The most striking element is that he and the DP aren’t afraid to rest on close-ups. That was a feature last week too, even in action sequences we’re right up in actor’s faces, risking a lack of narrative clarity in favour of seeking a character's thought processes. The shots of the Doctor in particular seem like some of the closest, his strange congregation of features both enigmatic and reassuring, demonstrating how carefully thought through Matt’s performance actually is, now and then revealing the flashes of fear which provide the Time Lord’s motivation.
But as the night continues and the episode recedes into my memory (until the blu-ray release) we can’t complete our acquaintance without reference to the conclusion.

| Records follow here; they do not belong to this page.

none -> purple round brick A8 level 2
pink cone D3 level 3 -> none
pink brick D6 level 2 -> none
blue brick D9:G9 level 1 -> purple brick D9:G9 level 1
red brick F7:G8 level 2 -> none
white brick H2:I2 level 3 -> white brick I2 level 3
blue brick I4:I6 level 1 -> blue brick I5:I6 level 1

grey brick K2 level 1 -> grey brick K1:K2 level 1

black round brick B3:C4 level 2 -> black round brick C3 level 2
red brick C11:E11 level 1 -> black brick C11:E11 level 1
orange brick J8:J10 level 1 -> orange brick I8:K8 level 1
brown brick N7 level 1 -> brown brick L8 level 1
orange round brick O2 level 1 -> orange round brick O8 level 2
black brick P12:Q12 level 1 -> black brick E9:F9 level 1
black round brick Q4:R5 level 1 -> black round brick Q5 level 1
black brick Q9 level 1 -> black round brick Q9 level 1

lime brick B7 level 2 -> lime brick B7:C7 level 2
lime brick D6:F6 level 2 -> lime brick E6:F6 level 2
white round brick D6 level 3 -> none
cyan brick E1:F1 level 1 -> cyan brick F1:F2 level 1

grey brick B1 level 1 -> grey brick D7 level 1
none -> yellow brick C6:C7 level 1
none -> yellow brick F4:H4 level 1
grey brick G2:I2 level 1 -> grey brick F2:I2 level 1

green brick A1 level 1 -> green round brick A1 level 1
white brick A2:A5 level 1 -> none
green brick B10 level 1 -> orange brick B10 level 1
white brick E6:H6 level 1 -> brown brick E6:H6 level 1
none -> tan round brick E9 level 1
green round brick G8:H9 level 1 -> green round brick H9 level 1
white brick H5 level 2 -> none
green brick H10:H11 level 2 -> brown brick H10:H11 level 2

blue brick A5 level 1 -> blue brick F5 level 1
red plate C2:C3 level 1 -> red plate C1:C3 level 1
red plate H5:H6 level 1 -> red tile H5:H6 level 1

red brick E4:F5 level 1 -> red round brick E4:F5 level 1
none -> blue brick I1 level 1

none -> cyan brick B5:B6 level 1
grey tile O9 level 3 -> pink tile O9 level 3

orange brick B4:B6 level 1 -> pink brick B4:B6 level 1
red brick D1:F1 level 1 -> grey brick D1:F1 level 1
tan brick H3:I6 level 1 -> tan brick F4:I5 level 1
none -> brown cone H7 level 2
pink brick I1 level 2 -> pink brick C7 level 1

Imagine for a moment if this was Amy and Rory’s final moment in the series. External forces like interviewers with microphones at conventions and twitter chatter have put paid to that, but how beautiful would it be if, just once, the Doctor chose to leave his companions behind. Not out of failure, not like Adam. Or obligation like Sarah Jane. But because he knows that eventually something will happen to them and he can’t stand by and let it.
To an extent it is an empty gesture because we know Amy and Rory will be back, they’re just taking a week off because of the Cardiff double banking quandary. Plus the Doctor’s faced worse things than the hotel of doom with its horny Minatour and not thought it prudent to drop his plus ones and twos off just in case, y’know. However well written and acted this scene, this can’t be the end for them unless the referencing of the 60s episode drifts backwards from The Mind Robber to Dodo’s exit in The War Machines.
The ambiguity is what’s compelling here. The words not spoken. Like the best drama, we’re asked to fill in the gaps. He knows now that he’ll be travelling to his death and somehow that these versions of his friends won’t be there. Amy understands that she’s already met this future Doctor; she knows that at some point he’s going to have some wild adventures with her daughter, perhaps with everyone finally on the same page. Worse episodes, worse series would have barrelled towards melodrama. But he doesn’t mention it to her, she to him or indeed she to Rory.
Now we’re in the end game, a cyber-Cordon episode representing part of the two hundred years traffic, the old creature trapped in the maze of the universe and time, with a thousand pieces of spin-off fiction to fill in the rest of the gaps. Then presumably a return to the beach in Utah and the final showdown with the Silence. Treat, after treat, after treat. Generally unexpected, always welcome and in a week when another corner of the Whoniverse made some us feel very tired and a bit tetchy, a reminder that there is still a reason to keep the faith and praise him like we should.